Giovanni Antonio Canal (Canaletto).Capriccio of the Grand Canal with Imaginary Rialto Bridge. 1740

Giovanni Antonio Canal (Canaletto).

Capriccio of the Grand Canal with Imaginary Rialto Bridge. 1740

In 18th century Italian painting, a capriccio depicted the architecture of bridges, monuments, and infrastructure in fictitious perspective, often alongside ancient ruins.  By representing contemporary architectural elements as immutably ancient, capriccios cast architecture as the medium of cultural memory, a substance at once recording our imagination of the past city, and projecting towards its future.  Fantasy and function are intertwined, linked in a perpetual paradox, a seemingly unbridgeable divide, empowered by the potential of their juxtaposition.  This proposal to inhabit a hundred-year-old Swing-Bridge spans this distance as a capriccio—layers of infrastructure composed as architectural fantasy. 

 

The challenge of this brief: to restore an iconic rail bridge, today stranded at the neck of the Milwaukee River as little more than an obstruction to the current.
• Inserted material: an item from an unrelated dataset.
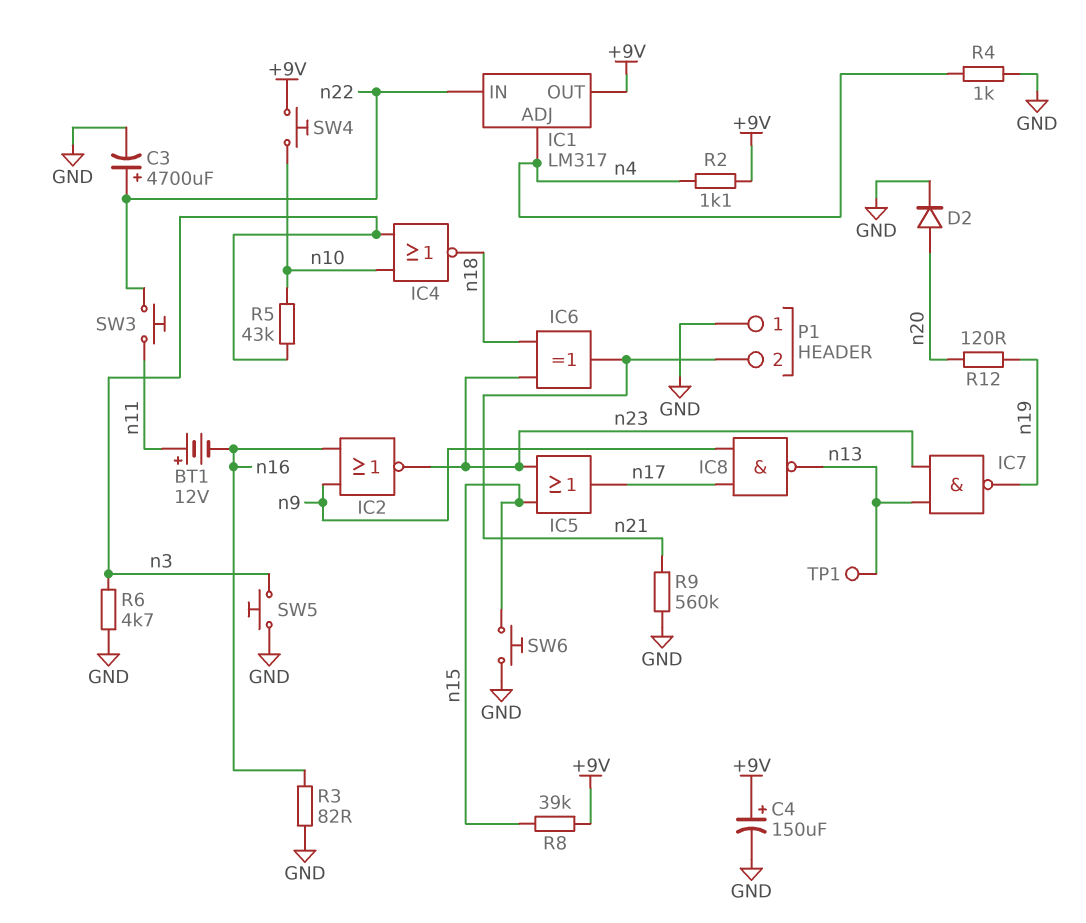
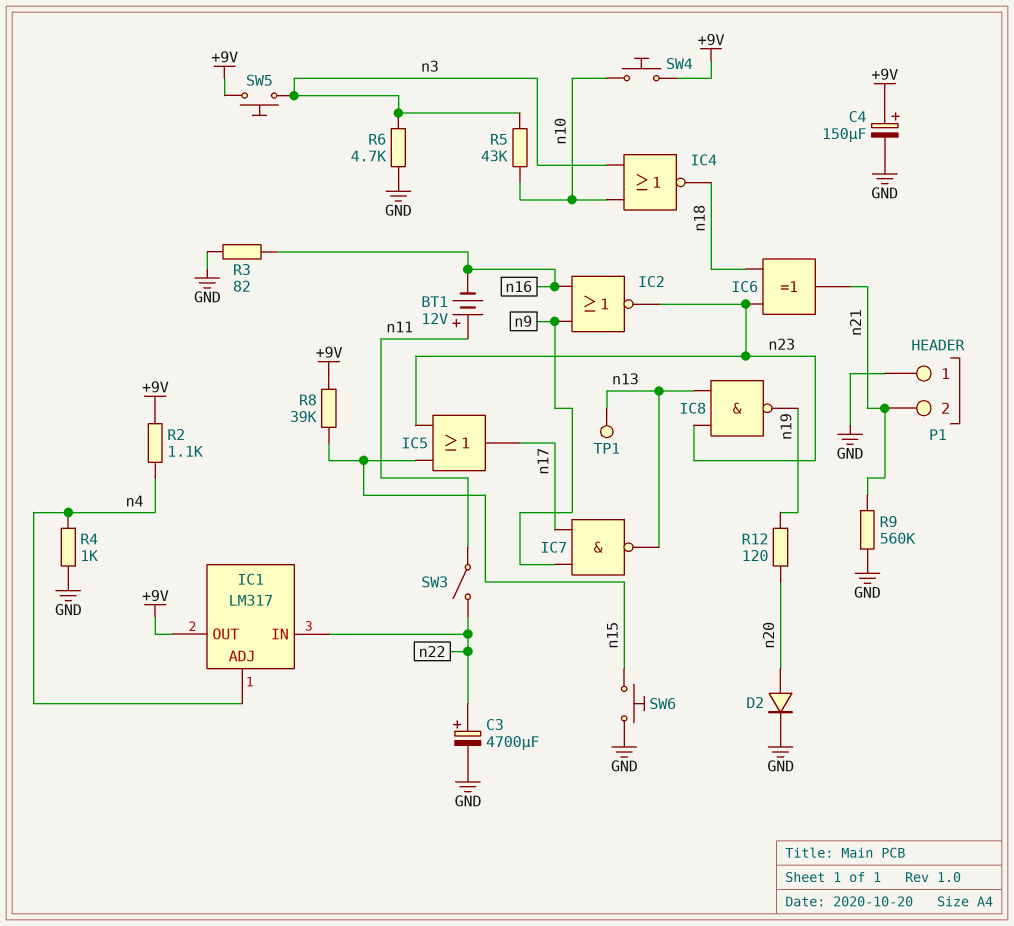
IC7: NAND (in n13, in n23, out n19) -> NAND (in n9, in n17, out n13)
IC8: NAND (in n9, in n17, out n13) -> NAND (in n13, in n23, out n19)
SW3: button (n11, n22) -> switch (n11, n22)
SW5: button (GND, n3) -> button (+9V, n3)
It once connected Polk and Florida Streets, but has long since lost the ability to rotate. Robbed of its function, the industrial ironwork is paralyzed in place, calcifying the demise of the industries it once served.  Just as the rotated bridge fails to span the river’s gap, so too does it open a passage between function and fantasy for us to traverse.  Rather than valorize either, the project asserts that fantasy is born in the memory of function.  A series of new pedestrian paths wend through the once stagnant scene, culminating in a verdant playground and terraced amphitheater.  The dormant bridge becomes a public enfilade, completing a pedestrian circuit that frames the contemporary city in a rich fantasy of its past.  The floating park, an architectural capriccio, binds together the two sides of this ancient opposition to imagine new functions in architecture’s capacity for fantasy.